Opportunity Charter School at 240 W. 113th St., along with several parents and students, filed a lawsuit last week against the Department of Education, claiming the agency discriminated against its students by deciding to close the charter's 200-student middle school.
The suit accuses the department of using "arbitrary proficiency goals" to make its decision and said closing the school would cause “irreparable harm” to students with disabilities if they had to seek schooling elsewhere.
The suit also requested a preliminary injunction for Opportunity Charter School to hold its enrollment lottery on Tuesday and have middle school seats ready for the 2017-'18 school year.
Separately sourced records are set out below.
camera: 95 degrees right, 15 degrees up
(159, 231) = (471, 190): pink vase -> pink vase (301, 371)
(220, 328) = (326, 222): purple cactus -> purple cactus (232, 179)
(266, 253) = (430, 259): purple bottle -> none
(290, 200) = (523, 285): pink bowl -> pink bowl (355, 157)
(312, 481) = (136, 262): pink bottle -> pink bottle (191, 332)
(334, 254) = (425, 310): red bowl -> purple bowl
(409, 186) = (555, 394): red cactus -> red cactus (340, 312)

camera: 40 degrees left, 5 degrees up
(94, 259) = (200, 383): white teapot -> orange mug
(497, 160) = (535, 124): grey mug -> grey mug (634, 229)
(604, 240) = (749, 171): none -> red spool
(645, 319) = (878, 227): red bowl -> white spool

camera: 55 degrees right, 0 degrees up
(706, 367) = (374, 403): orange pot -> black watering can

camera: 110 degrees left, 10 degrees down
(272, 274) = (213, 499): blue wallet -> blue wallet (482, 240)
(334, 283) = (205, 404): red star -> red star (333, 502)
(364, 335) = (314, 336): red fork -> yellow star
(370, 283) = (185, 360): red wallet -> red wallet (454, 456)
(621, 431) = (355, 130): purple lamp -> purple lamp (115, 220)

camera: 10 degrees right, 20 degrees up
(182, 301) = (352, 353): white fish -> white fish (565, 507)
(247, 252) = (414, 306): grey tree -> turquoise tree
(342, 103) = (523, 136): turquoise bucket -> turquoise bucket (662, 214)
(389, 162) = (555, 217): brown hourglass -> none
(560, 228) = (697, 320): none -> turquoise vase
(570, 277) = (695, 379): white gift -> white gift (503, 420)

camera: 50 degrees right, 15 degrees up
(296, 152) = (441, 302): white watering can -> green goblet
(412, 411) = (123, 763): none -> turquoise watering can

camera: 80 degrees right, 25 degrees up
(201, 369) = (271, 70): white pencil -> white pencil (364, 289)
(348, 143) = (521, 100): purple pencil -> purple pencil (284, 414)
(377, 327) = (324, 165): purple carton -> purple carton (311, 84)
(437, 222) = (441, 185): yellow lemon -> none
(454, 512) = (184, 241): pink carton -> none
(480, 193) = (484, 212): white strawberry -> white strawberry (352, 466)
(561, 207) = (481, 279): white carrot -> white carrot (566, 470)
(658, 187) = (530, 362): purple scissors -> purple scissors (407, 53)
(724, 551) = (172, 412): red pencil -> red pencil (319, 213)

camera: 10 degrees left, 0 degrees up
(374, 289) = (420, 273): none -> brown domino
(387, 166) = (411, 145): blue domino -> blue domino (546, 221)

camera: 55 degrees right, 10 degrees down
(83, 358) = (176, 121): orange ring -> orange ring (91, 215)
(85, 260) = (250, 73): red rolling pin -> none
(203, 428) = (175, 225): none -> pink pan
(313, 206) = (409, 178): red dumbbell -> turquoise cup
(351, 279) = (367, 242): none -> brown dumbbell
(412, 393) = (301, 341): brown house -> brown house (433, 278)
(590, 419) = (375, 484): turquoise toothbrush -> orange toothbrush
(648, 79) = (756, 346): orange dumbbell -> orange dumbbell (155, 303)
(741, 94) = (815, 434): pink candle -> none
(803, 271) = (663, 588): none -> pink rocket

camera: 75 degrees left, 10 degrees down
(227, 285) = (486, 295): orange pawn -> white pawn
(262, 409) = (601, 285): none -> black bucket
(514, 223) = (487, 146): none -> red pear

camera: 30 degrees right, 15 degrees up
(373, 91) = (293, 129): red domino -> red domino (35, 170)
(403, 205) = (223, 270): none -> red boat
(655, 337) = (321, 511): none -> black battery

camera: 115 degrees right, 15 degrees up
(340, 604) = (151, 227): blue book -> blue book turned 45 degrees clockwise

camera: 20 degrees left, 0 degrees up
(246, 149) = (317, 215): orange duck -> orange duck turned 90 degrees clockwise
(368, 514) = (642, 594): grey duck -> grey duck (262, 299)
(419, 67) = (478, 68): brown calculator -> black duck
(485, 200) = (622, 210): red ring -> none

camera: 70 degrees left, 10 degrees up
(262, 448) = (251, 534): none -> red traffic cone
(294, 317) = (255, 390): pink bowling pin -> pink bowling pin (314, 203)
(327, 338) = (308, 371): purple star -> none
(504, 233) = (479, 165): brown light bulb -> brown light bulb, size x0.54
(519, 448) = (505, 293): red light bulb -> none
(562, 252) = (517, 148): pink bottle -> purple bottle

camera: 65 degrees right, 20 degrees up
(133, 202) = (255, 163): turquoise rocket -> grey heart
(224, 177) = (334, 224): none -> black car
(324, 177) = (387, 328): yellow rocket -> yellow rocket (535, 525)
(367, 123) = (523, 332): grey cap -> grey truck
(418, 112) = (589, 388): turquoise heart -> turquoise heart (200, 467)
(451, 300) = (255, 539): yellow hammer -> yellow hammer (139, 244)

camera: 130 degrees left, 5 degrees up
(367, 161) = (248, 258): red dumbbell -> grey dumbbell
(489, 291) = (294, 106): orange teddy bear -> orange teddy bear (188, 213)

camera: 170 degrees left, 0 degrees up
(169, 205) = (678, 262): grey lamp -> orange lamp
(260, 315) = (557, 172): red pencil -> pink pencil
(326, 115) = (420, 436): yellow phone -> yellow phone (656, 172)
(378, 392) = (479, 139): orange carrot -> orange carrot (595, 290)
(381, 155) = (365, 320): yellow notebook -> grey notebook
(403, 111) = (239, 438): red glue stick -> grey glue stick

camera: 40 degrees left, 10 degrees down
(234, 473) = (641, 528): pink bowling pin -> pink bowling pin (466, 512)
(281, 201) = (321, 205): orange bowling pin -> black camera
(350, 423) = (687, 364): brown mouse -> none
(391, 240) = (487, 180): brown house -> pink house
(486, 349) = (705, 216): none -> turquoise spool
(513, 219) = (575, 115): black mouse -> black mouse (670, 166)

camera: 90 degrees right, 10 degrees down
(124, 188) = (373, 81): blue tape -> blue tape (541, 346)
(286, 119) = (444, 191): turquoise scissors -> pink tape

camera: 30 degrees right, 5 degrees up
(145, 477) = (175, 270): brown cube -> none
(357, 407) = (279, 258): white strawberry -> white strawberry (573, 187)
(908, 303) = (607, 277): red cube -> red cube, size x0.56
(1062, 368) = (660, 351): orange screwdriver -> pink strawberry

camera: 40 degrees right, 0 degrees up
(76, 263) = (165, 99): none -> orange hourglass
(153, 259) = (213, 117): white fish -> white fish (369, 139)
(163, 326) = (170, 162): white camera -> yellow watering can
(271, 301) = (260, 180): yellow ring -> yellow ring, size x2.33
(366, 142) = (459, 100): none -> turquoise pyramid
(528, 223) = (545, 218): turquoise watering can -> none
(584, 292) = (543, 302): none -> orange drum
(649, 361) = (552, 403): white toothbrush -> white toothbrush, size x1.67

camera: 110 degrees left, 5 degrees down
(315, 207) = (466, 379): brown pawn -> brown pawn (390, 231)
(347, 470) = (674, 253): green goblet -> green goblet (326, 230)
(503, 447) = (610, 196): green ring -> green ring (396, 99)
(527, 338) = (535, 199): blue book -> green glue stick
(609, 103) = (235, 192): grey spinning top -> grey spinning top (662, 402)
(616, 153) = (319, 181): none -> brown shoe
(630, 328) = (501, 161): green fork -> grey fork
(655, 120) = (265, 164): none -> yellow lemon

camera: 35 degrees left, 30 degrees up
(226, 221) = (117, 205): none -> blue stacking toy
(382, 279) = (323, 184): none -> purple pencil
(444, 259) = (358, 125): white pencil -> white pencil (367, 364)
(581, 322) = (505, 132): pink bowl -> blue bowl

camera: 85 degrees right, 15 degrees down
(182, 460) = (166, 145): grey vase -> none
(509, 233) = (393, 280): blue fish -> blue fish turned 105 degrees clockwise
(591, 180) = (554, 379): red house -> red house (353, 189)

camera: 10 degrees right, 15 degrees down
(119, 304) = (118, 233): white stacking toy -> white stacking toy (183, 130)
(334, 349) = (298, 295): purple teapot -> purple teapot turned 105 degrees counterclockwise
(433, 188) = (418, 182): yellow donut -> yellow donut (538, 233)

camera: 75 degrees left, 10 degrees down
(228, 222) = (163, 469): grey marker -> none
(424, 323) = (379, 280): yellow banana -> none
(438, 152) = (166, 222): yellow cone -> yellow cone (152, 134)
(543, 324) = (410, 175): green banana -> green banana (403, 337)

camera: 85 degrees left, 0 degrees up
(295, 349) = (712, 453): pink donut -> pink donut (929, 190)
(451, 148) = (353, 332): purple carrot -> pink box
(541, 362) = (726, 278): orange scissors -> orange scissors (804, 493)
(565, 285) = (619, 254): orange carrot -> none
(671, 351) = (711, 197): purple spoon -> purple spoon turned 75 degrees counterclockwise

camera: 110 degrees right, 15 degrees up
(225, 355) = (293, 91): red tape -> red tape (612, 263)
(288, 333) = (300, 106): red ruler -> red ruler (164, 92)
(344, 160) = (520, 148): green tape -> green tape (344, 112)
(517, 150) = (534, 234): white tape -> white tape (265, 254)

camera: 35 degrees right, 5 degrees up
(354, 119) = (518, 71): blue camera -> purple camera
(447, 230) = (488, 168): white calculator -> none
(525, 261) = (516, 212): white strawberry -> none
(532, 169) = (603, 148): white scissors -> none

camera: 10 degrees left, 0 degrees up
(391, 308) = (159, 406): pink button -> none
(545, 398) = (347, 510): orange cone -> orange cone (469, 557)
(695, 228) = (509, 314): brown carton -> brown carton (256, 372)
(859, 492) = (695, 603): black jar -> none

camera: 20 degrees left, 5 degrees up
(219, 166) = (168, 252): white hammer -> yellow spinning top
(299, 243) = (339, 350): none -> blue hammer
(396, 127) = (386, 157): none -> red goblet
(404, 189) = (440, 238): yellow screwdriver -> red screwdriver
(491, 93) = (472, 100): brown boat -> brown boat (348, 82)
The judge has not yet ruled on whether the middle school can remain open.
“Today’s decision will allow us to continue to serve youth who struggle in traditional learning environments, including students with disabilities, with the tools needed to excel academically, emotionally and socially in all aspects of life,” Opportunity Charter School founder Leonard Goldberg said.
In early March, the DOE informed school officials that its middle school had failed to meet a number of academic benchmarks the department put in place in 2012, when the DOE announced the school's charter was in jeopardy of not being renewed because of poor performance.
As a result of failing to meet those performance measures, the department recommended closure of the middle school and a temporary renewal of its high school.
School officials appealed the decision on the middle school in mid-March, with a number of parents pleading for the school to remain open.
The DOE made its final decision last week, doubling down on its initial recommendation for closure, which immediately prompted the suit.
“We will take this fight as far as we can to ensure that our children have a school where they feel comfortable and grow in a learning environment best suited to their needs,” said school parent Layta Downs.
Opportunity Charter School argued the city's criteria should be different for its school because it often handles children coming from difficult situations, particularly those with special-education designations.
In the suit, the school accused the DOE of having “discriminatory criteria” in evaluating its students’ academic performance.
More than half the students at the school, which opened in 2004, having learning disabilities or emotional or behavioral issues. Earlier this year, Opportunity Charter School made a decision to exclusively serve students with disabilities.
The closure of its middle school would cause “undue emotional anxiety and disruption of their academic development,” the suit noted.
Additionally, Opportunity Charter School “cultivated a close community” with its students, and placing them in another school “would be inequitable and unconscionable," the suit said.
In its decision, the DOE cited the fact that the school met only four of the 22 criteria set by the agency.
“Opportunity Charter School was given clear performance benchmarks over the last five years, and the middle school grades did not meet or make progress towards them,” DOE spokesman Michael Aciman said.
“The DOE is committed to providing all New York City students with a high-quality education and every middle school student at OCS will have a seat at a higher performing school next year.”
The city’s Law Department said it will review the suit.